Gargalho, segurando-a pelas costas para que ela não escorregue.
― Isso é o seu conceito de fofinho?
― Não sei. Estou nervosa. ― May Rose confessa.
― Eu também. ― Sussurro.
Eu também estou. Quero deixá-la feliz. Mesmo que eu esteja me
esforçando muito para controlar os meus ânimos.
― Ok. ― Suspiro. ― Minha vez.
― Tá. ― May Rose apoia o queixo no meu peito e ergue os olhos.
― Acho fofinho quando você fica dando pulinhos de felicidade. ― Ela
sorri. Por causa das luzes, não consigo ver seu rosto ficar vermelho. Mas eu sei
que está pelo modo como suas bochechas se contraem. ― É como se você não
tivesse perdido a sua verdadeira essência.
― Infantil?
― Não. Ah, sei lá. Não é infantil. É só você. As garotas elas ficam
fingindo ser muito maduras e duronas. Você faz isso também.
― Não mesmo! ― Ela ergue a cabeça.
― Faz! ― Aperto-a um pouco mais contra mim, tomando consciência
do quanto ela se encaixa bem sob o meu corpo. ― Mas aí você se esquece e dá
esses pulinhos.
Acho que consigo deixá-la feliz, porque May Rose me abraça tão forte
que não sei qual foi a última vez que ela me abraçou daquele jeito. Talvez no
dia do aniversário da minha mãe. Talvez no dia em que ela escolheu a mim e
não ao Hawkins. Mas algo é diferente naquele abraço. Porque daquela vez, ela
está feliz.
Viro-me de lado com cuidado, deitando-a no colchão. Ela me olha por
alguns segundos em silêncio e eu juro, pela minha mãe, que vou fazer o
possível para deixá-la feliz. Até outro dia todo o meu propósito era fazer May
Rose entender que eu gostava dela, mesmo sabendo que ela poderia não
corresponder. E agora, todo o meu pensamento estava voltado para fazer
aquela garota feliz. Porque quando ela fica feliz, eu estou feliz.
― O que foi? ― Ela sussurra, parecendo tímida.
― Só gosto de te olhar com essas cores.
― I see your true colors shining through.

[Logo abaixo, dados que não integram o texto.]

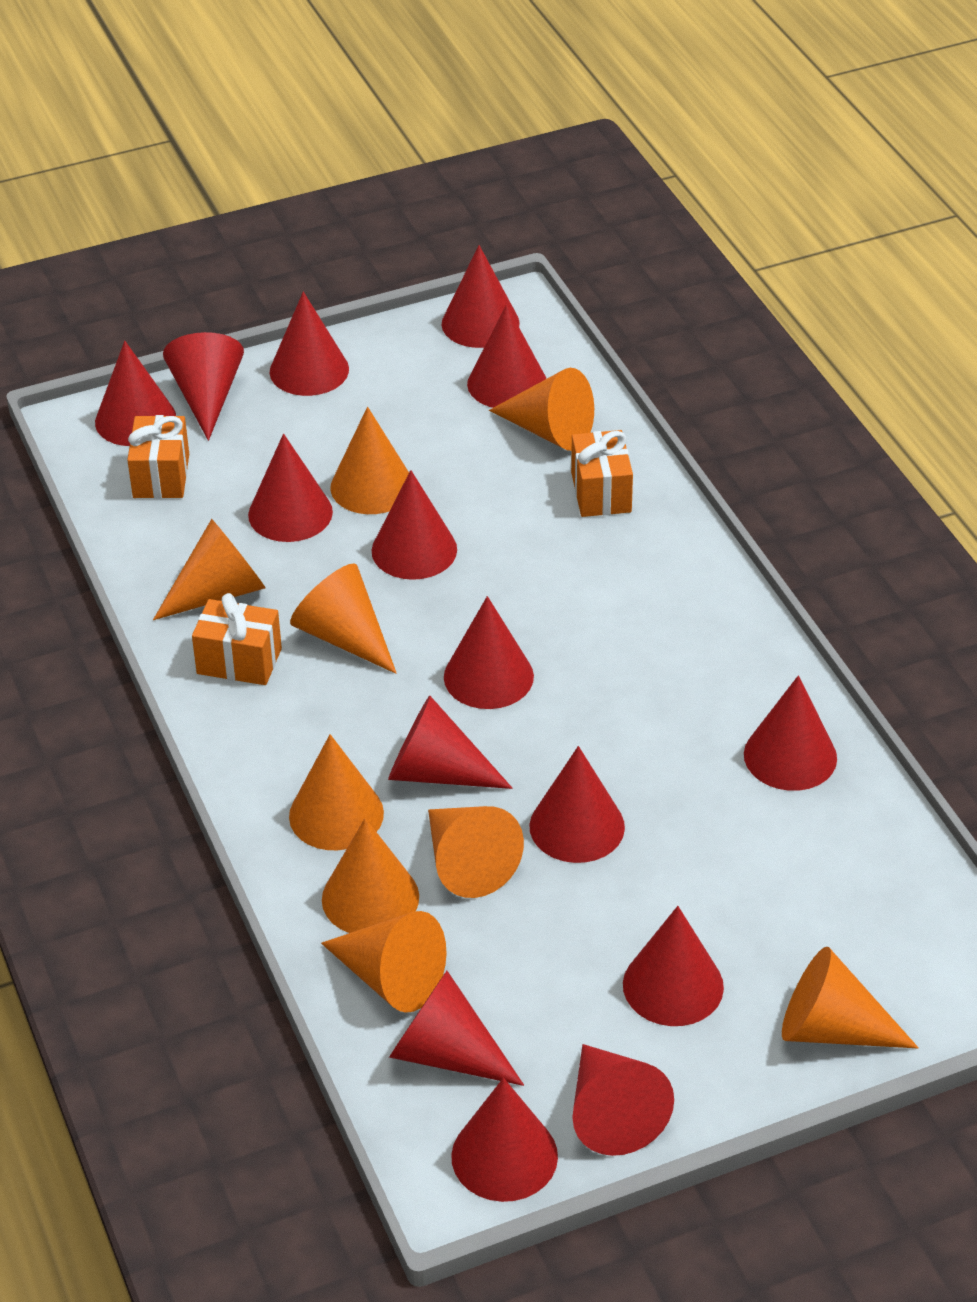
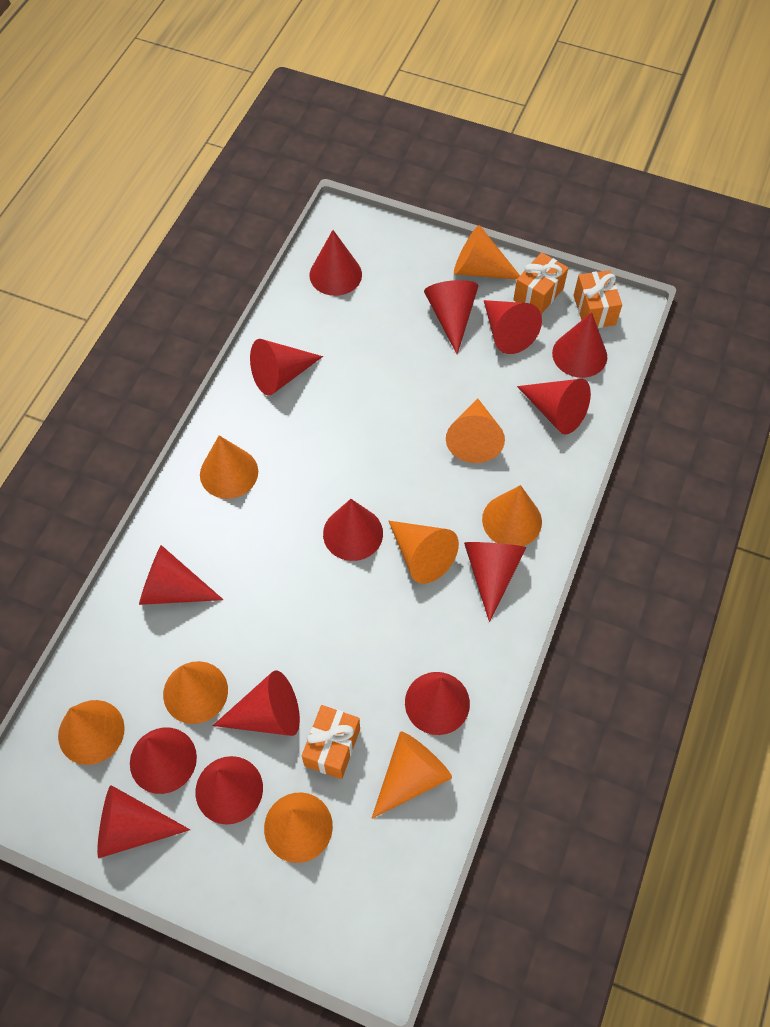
red cone: 15 -> 14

E no mesmo momento em que ela está cantando, eu estou beijando May
Rose novamente. Lentamente. Sentindo a língua espalhar estímulos nervosos
pelo meu corpo. Deixando meu coração esmagar minha traqueia. Amando
May Rose Scott. Uma das mãos dela escorrega para o bolso de trás da minha
calça e puxa o meu celular. Afasto nossos lábios, ouvindo um gemido de
reprovação dela. Isso me faz sorrir. May me entrega o aparelho.
― A senha, senhor.
Digito, entregando o aparelho a ela novamente. Não tenho ideia do que
ela planeja, então May Rose ergue o braço, com a câmera direcionada para nós
e sorri. Mas antes que eu possa sorrir para a nossa selfie, a boca dela toca a
minha novamente e estamos nos beijando de novo, de olhos fechados, rostos
deitados no travesseiro, respirações entrecortadas.

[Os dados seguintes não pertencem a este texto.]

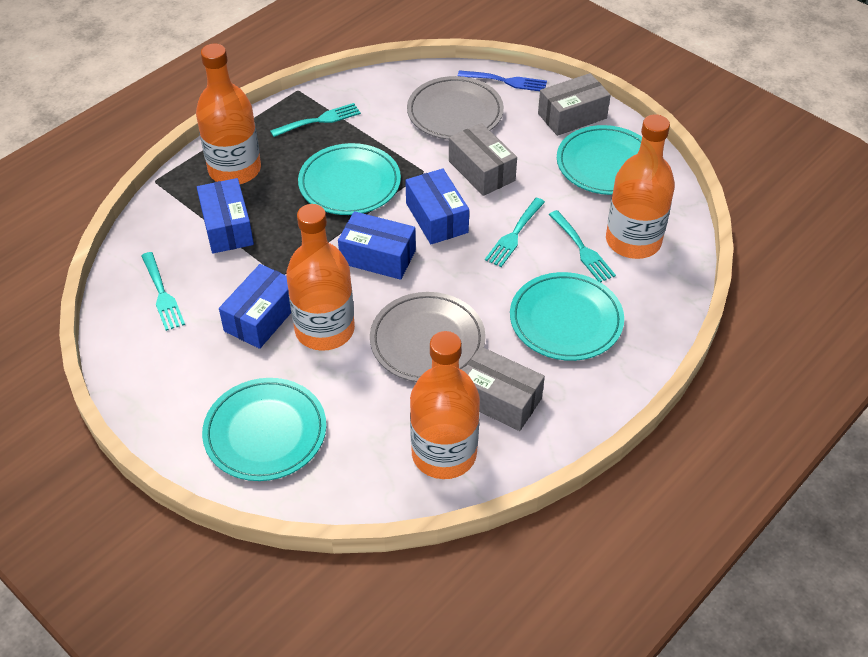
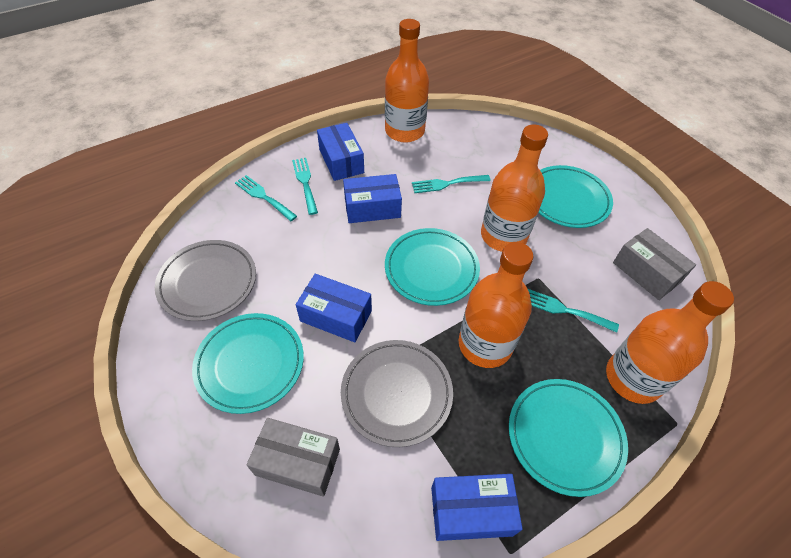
blue fork: 1 -> 0
grey box: 3 -> 2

― Aqui. ― May Rose se afasta, me mostrando a foto. ― A foto do
momento em que você me tirou da condição de culpada porque viu as cores
em mim.
― Ok. ― Seguro o telefone, admirando a foto. ― Hora do mundo saber
que suas cores verdadeiras são lindas.
May Rose apenas me observa, um sorriso tímido brotando nos lábios.

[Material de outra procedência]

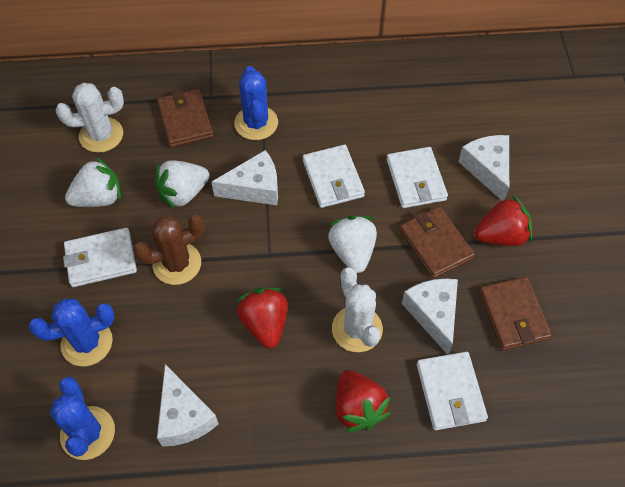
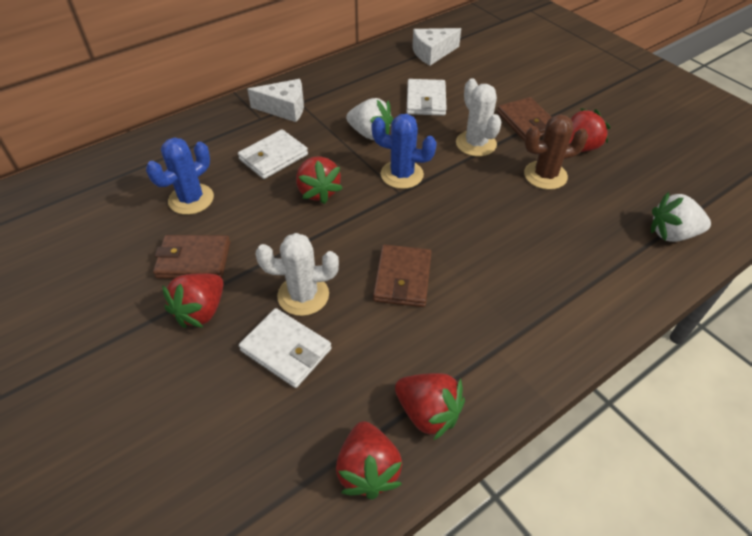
blue cactus: 3 -> 2
red strawberry: 3 -> 5
white cheese: 4 -> 2
white strawberry: 3 -> 2
white wallet: 4 -> 3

Apesar de odiar exposições públicas, ela não protesta quando posto a foto no
meu Instagram. Sua mão desliza pelo meu peito e acha o meu coração,
deslizando-o para frente e para trás sobre a pele. Ele bate com força em
resposta. Eu até poderia ter o dom de conseguir ver as verdadeiras cores de
May Rose Scott. Mas é ela quem tem meu coração nas mãos.